Oct. 12, 1999 | Dead teenagers have become such a staple of the news lately that we're running the risk of beginning to accept the killings that are dotting breaking bulletins and top stories. Two new books deal with how families come to accept these unthinkable disruptions and -- perhaps unintentionally -- the reasons not to accept them.

How do you keep any semblance of grace or dignity when dealing with the death of a child? A parent who suffers that loss -- whether by violence or accident or sickness -- experiences a violation of the natural order. Who expects to outlive a son or a daughter? And how do you keep bitterness and anger from poisoning your life when -- as in the cases of Eddie Polec and Galen Gibson, recounted in the new books "In Eddie's Name" and "Goneboy" -- the death could have been prevented?

Eddie Polec -- who, like Galen Gibson, was in his late teens -- was beaten to death with a baseball bat by a gang of kids in a church parking lot in his Philadelphia suburb. Galen Gibson was shot by a deranged classmate at the small college he attended in Massachusetts. Wayne Lo, the kid who killed Galen Gibson, and the gang of kids who murdered Eddie Polec must bear the ultimate responsibility for those deaths. But they couldn't have committed their crimes were it not for the stupidity and cowardice of others.

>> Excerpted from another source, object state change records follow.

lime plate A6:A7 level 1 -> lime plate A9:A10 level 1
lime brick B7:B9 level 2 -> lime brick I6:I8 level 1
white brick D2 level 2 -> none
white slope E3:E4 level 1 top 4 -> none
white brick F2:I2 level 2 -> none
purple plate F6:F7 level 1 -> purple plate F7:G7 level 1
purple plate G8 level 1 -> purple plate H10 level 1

In Eddie's Name: One Family's Triumph over Tragedy

By Bryn Freedman and William Knoedelseder

Faber and Faber, 256 pages
Nonfiction

Buy In Eddie's Name: One Family's Triumph over Tragedy by Bryn Freedman and William Knoedelseder


Goneboy: A Walkabout

By Gregory Gibson

Kodansha Books, 273 pages
Nonfiction

Buy Goneboy: A Walkabout by Gregory Gibson


In the aftermath of the Polec murder, tapes of calls to Philadelphia 911 revealed that a series of callers had been warning authorities about a gang of baseball bat-wielding kids for nearly 45 minutes before Polec was attacked. Some of the 911 operators weren't familiar enough with suburban Philadelphia to recognize where the trouble was, and others simply hung up on the callers who were trying to convey the urgency of the situation. "Wait a minute, wait a minute, wait a minute," shouted one operator to a caller who was checking to make sure he'd been heard correctly. "I have the information. You can hang up now," cutting the conversation, and Eddie Polec's chances of survival, dead.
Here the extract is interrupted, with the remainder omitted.